Depending on the number of days spent in the UK, reporting requirements vary considerably. These are due by 31 May, after the tax year-end of 5 April, where reports have to be submitted. STBVAs are not eligible to be appointed by directors.
PAYE Special Arrangements
PAYE's special arrangements deal when an individual visit a branch overseas, or a country with which the UK has no twin tax treaty, such as Brazil, does not have an STBVA available.
- Where a host employer has adopted a 'special arrangement,' the payment may be calculated annually, provided that a person has not spent more than 30 working days in a fiscal year.
- This alleviates the administrative pressure and makes it easier to pay no tax if personal allowances are due. Certain by-pass tasks can be exempt from working days measurement.
The employer is responsible for deciding whether a day is considered as a day of work, whether travel from or to the UK is held on that day. The deadline for filing is 19 April after fiscal year-end, and any tax owed must be collected by 22 April after-tax year-end. Directors do not count for 'special provisions' for PAYE.
National Insurance Contributions
UK National insurance contributions to be taken into account independently from taxation plans. There is a 52-week exemption from UK National Insurance contributions. That ensures that national insurance typically would not have to be considered until 52 weeks after permanent residence. In certain cases, there are different EU laws.
Non-UK Resident Directors of UK Companies
A non-UK resident manager is an office holder in a UK business, and thus his salary is subject to UK tax in relation to his position in the UK. If the person is not paying for the UK directorship, no tax should be levied, whereas the HMRC may contend that the position of Director should be apportioned to a proportion of the Director's overall remuneration. It is also useful to assess if the payment is attributable to the UK directorate whether the Director's employment arrangement decreases the likelihood that HMRC plans to devote a portion of total remuneration to the position of the UK.
Self-Assessment Tax Returns
Resident Non-UK directors are subject to the UK income tax self-evaluation scheme. Where the tax return is issued by HMRC, it should be completed and submitted by the end of 5 April by 31 January, after the relevant tax year. If HMRC does not issue a tax return yet UK tax is due; the person must inform HMRC that the return conditions apply. Sanctions and interest shall apply if they do not. In the case that a return is filed, but no tax is owed, the HMRC will then not request an annual return but does routinely verify if one is due.
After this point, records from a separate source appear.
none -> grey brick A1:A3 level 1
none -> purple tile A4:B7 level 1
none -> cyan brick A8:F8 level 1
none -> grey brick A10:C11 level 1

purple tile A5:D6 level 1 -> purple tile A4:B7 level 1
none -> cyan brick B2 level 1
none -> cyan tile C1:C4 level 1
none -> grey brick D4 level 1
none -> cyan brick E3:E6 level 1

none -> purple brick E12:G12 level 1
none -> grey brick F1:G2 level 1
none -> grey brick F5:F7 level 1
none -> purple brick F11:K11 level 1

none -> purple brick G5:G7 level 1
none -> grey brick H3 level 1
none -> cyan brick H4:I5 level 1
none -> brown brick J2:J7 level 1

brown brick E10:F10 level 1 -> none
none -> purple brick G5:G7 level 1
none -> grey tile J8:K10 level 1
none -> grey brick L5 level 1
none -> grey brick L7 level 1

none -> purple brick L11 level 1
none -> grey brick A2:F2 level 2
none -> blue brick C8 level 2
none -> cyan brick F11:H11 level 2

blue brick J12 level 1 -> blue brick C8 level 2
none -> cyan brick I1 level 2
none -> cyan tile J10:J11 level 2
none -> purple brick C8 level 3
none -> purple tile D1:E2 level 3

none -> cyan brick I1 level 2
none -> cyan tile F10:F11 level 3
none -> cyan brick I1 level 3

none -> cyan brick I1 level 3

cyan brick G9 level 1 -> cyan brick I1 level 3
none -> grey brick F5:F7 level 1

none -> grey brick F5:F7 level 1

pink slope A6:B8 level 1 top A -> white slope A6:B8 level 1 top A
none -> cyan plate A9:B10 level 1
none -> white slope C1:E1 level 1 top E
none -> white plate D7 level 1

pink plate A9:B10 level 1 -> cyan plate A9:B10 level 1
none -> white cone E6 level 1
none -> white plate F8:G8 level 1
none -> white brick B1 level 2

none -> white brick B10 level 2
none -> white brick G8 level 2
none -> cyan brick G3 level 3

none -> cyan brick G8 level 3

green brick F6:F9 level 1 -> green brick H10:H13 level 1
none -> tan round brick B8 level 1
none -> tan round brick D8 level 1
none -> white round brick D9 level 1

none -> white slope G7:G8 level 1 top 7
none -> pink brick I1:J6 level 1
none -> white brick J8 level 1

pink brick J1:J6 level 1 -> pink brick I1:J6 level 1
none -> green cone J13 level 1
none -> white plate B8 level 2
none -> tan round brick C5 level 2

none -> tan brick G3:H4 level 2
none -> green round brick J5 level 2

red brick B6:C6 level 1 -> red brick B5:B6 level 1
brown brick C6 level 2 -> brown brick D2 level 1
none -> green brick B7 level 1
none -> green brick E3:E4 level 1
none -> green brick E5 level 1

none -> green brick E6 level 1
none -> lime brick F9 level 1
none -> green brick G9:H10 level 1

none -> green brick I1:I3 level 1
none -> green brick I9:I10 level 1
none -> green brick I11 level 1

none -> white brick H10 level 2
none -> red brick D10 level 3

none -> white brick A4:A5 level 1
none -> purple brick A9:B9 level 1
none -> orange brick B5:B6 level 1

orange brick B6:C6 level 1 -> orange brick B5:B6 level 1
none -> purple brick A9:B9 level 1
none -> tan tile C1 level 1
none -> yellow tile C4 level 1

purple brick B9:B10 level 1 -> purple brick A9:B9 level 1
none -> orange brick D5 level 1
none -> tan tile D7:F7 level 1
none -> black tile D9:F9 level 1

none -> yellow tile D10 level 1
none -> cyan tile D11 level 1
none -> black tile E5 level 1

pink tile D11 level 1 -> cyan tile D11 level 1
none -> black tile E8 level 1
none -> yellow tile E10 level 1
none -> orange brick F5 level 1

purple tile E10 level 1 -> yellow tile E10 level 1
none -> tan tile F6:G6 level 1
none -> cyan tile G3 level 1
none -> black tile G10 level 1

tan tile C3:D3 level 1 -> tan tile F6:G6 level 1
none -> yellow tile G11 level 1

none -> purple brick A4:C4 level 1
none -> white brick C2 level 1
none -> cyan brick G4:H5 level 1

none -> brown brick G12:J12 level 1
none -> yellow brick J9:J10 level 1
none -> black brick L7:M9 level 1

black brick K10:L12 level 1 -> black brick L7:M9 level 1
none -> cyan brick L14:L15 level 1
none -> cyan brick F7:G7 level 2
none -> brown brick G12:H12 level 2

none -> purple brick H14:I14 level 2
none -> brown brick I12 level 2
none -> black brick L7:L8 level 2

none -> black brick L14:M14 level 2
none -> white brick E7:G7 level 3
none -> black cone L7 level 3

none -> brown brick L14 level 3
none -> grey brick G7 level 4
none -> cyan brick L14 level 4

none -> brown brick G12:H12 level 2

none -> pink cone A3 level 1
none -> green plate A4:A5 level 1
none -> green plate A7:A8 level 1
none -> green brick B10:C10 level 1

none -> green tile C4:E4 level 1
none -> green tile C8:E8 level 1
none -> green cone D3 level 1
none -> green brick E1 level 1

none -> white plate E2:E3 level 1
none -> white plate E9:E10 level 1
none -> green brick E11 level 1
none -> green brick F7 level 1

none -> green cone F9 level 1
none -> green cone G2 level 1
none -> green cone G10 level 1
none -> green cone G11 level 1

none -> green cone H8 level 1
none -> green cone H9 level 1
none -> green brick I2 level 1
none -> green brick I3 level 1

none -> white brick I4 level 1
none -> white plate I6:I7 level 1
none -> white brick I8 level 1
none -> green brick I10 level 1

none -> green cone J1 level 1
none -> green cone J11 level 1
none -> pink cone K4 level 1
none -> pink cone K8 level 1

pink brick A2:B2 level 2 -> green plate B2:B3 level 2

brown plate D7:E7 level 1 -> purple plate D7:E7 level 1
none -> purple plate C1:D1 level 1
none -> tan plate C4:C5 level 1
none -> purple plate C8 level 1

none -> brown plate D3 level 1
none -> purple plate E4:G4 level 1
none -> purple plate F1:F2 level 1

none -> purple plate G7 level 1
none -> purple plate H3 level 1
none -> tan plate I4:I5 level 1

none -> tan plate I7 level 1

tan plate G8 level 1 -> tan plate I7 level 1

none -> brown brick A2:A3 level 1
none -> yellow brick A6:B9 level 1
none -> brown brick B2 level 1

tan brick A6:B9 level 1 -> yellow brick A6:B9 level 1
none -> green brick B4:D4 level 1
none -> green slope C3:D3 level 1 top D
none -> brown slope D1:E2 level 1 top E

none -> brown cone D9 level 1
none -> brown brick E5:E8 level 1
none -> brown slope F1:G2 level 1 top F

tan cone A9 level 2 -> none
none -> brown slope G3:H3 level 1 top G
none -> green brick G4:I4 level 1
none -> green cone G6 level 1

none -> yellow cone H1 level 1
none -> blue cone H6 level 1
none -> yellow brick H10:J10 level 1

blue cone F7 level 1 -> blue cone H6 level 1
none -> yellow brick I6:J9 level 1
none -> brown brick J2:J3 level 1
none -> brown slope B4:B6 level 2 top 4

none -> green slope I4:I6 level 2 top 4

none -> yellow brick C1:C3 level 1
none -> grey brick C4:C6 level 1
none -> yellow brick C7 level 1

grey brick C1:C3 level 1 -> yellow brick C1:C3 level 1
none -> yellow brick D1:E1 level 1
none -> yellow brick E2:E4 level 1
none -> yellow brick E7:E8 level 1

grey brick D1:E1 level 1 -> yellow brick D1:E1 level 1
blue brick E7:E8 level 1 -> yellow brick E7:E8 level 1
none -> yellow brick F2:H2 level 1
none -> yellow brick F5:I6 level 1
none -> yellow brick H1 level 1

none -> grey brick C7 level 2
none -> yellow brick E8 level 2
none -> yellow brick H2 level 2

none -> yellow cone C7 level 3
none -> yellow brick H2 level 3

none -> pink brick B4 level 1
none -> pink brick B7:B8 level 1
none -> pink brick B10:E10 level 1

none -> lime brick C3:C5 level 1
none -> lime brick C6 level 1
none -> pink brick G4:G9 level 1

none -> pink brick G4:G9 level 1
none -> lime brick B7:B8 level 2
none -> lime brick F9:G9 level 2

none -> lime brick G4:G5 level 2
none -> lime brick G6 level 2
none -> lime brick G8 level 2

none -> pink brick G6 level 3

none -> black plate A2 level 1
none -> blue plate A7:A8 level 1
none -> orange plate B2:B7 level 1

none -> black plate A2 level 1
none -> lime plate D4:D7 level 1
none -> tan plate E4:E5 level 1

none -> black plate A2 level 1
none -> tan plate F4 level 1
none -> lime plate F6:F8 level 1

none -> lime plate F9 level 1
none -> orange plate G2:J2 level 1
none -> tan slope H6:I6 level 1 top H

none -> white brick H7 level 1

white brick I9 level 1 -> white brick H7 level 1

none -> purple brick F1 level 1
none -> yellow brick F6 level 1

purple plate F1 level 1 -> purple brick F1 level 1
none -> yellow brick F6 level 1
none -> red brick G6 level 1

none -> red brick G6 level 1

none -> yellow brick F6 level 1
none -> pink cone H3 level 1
Accommodation and Travel Expenses
As the person is the Director of a British firm, the UK is viewed as the regular worksite, and the company will then pay lodging and transport costs. In closely specified cases, there are several exceptions to this law.
When an individual is booking and paying for a flight or hotel, the employee's P11D form will contain the expenses. If the individual pays the costs and is then reimbursed, the costs shall be considered as wages, and Reimbursement shall be applied. These payments can be included in the Payment Settlement Arrangement, the filing obligation may be withdrawn, and tax obligations may then be paid directly to the employer.
Social Security - "NIC"
Employers must also take National Insurance Contributions (NICs) into account. As STBVs are typically located in another region, a cross-border approach is required for developing due NICs. If domestic laws apply or whether the terms of specific arrangements apply is usually to be understandable.
National Insurance Contributions ("NICs") for Directors
Depending on considerations such as the Director's homeland, whether the NICs are in the EEA and whether or not a social security agreement has been reached between the government and UK. The Director could be excluded from NICs in the UK where sufficient requirements have been fulfilled.